Vielen seiner Fans gelang diese Transferleistung nicht. Sie spielten den Inhalt ihrer Lieblingslieder nach, zunächst wie ausgelassene Jungs auf dem Spielplatz, schubsend, lachend, posend. Dann zunehmend aggressiver, berauscht von Alkohol und Testosteron. Stürmten die Bühne, putschten einander auf. Plötzlich brannten Bengalos, krachten meterhohe Boxentürme ins unbeteiligte Publikum. Es waren beängstigende Szenen.

Von Ironie bis Nihilsmus ist es nur ein kleiner Schritt

Haftbefehl fand dazu in einer weitschweifigen Video-Erklärung nur die pflichtschuldige, onkelhafte Mahnung: "An meine Fans: So was soll bitte nicht mehr vorkommen. Das ist keine Lösung." Konstruktiv wurde er aber auch noch: "An den Veranstalter: Vielleicht kannst du mich ja nächstes Jahr als Haupt-Act nehmen! Haste ja gesehen, die Leute reißen sonst die Boxen runter..." Grins, grins, lach, lach.

Doch eine nächste Auflage des R(h)einkultur-Festivals hat es bis heute nicht gegeben.

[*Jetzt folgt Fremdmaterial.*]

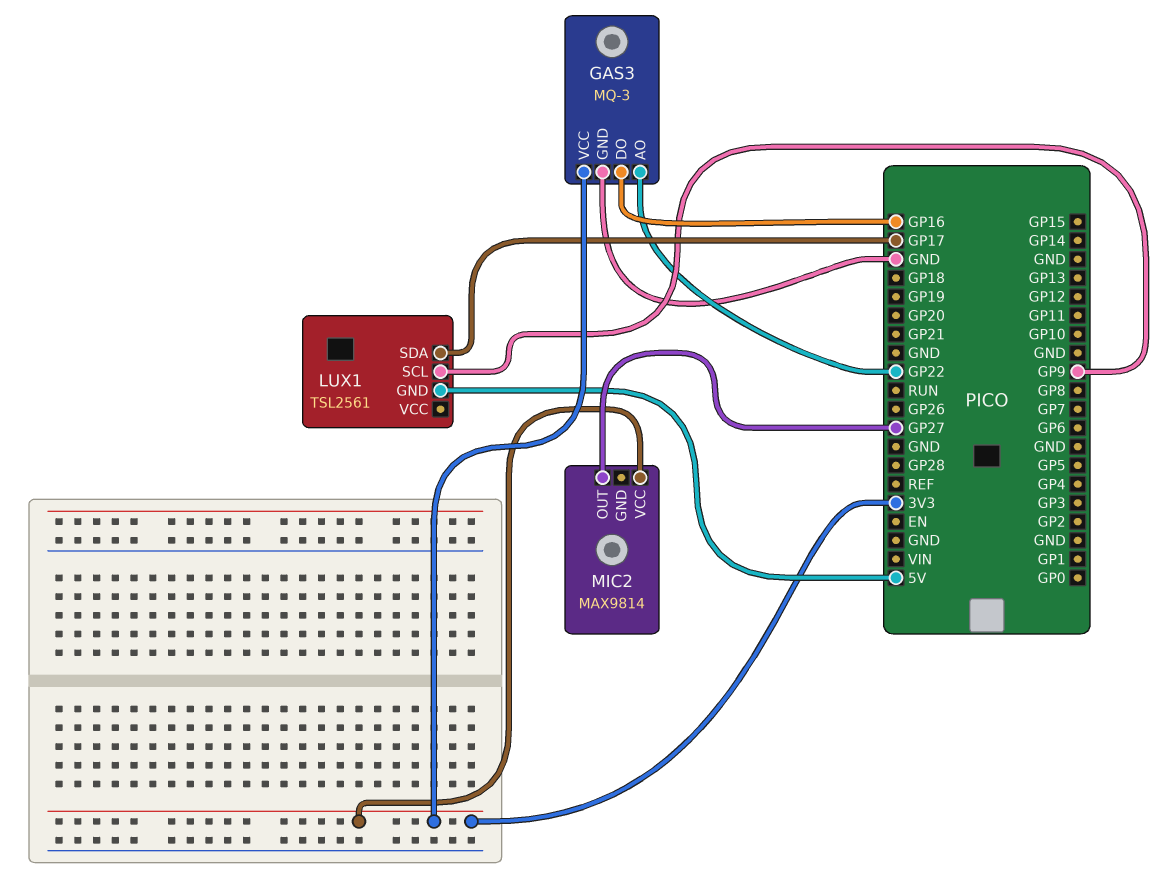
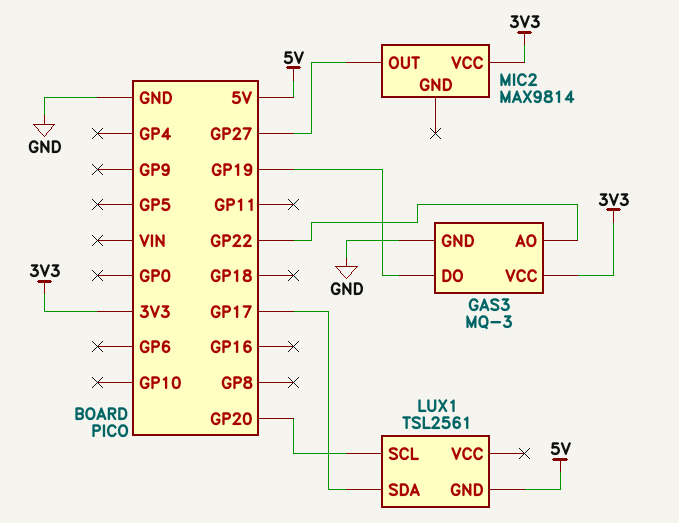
GAS3 pin DO: GP16 -> GP19
LUX1 pin SCL: GP9 -> GP20

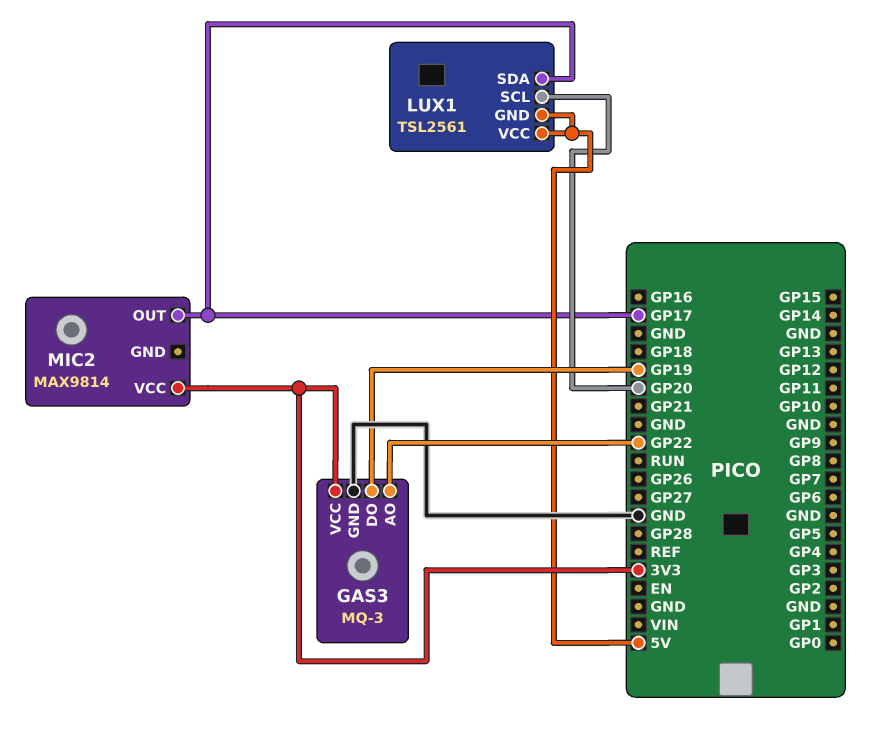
LUX1 pin VCC: none -> 5V
MIC2 pin OUT: GP27 -> GP17

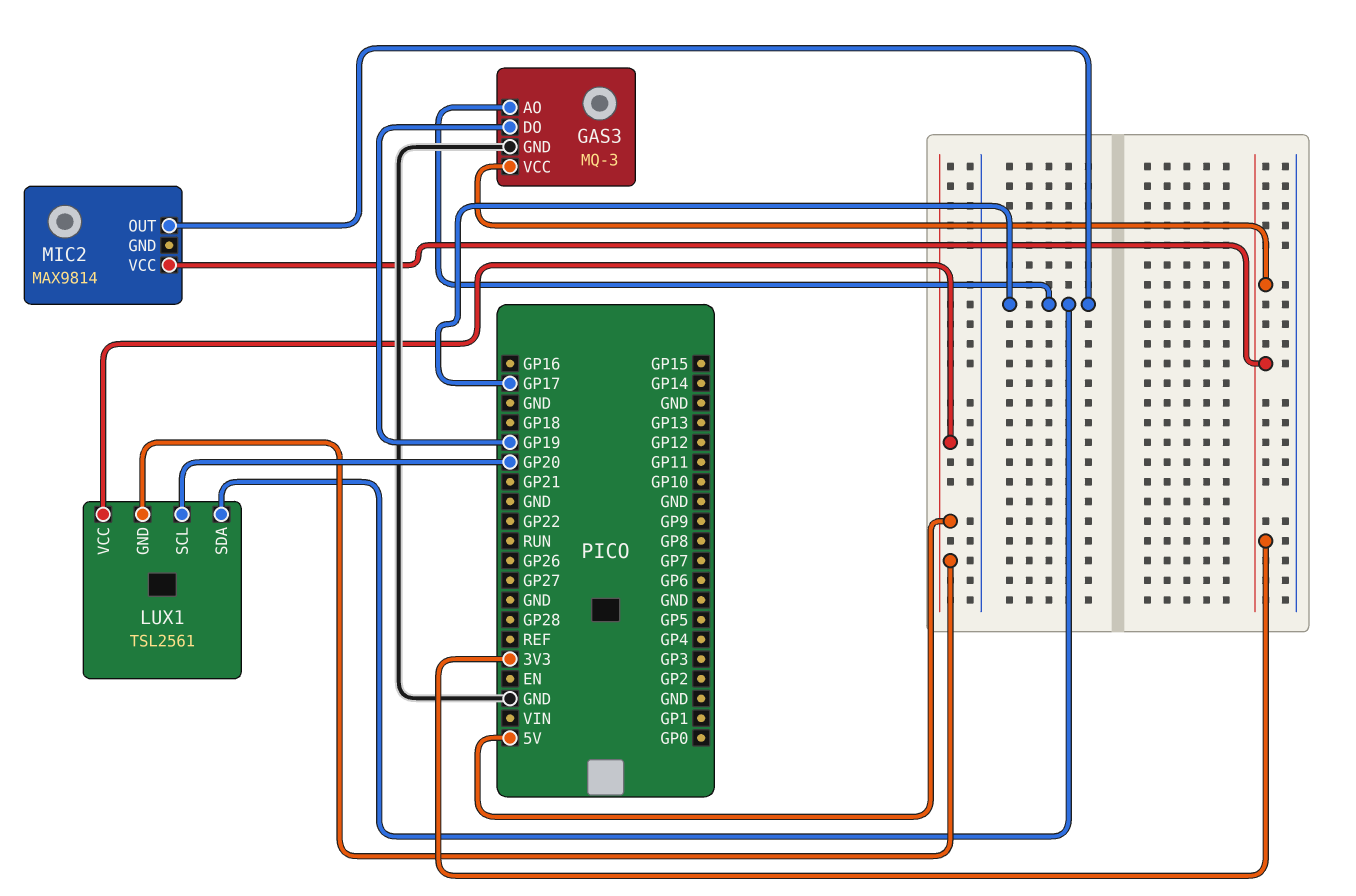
GAS3 pin AO: GP22 -> GP17

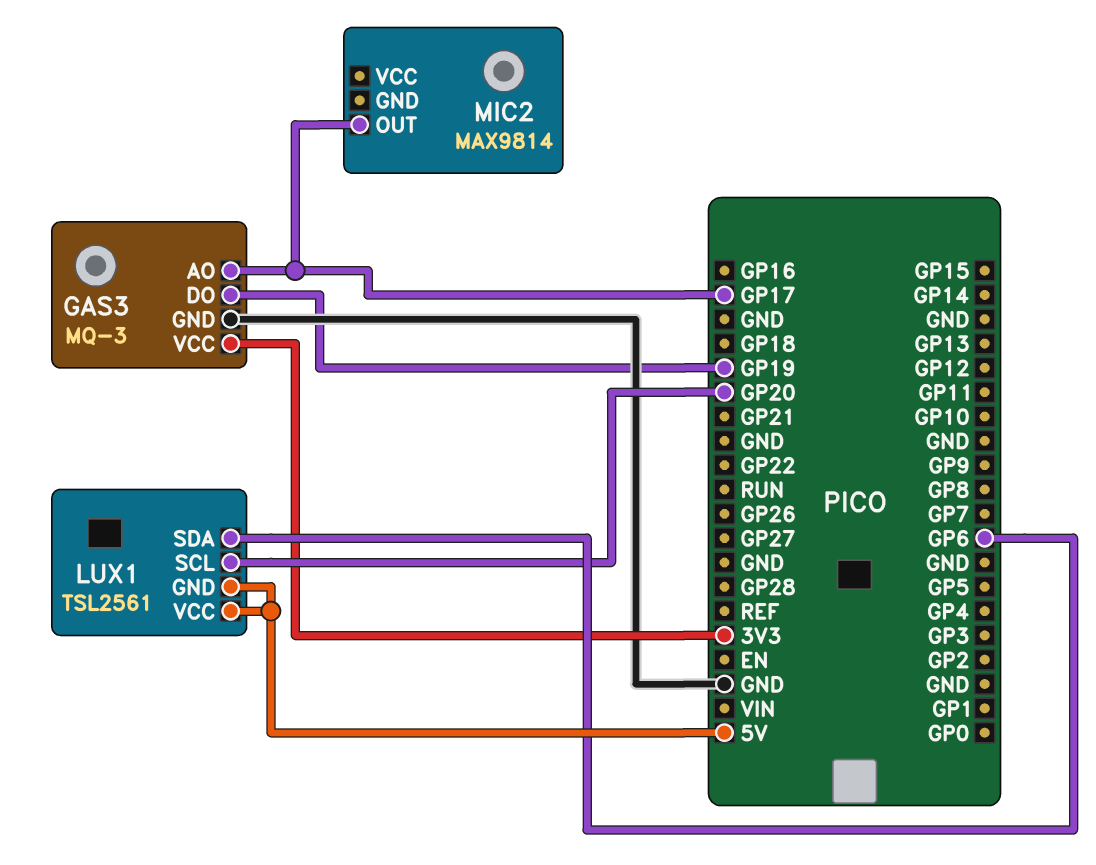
LUX1 pin SDA: GP17 -> GP6
MIC2 pin VCC: 3V3 -> none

Wegen eines Moments, in dem die Selbstironie nicht von allen als solche erkannt wurde. Ups! ;)

Dasselbe Schicksal droht dem Crowdfunding-Prinzip, wenn es zu viele potenzielle Spender mit dem Kartoffelsalat-Irrsinn verbinden. Und überhaupt allem, irgendwie. Alles easy, alles egal — überzogene Ironie und Nihilismus gehen fließend ineinander über.

Kollegah steuert auf seine Weise gegen. "Aus großem Bizeps erwächst große Verantwortung", lautet einer seiner Lieblingssprüche. Na denn.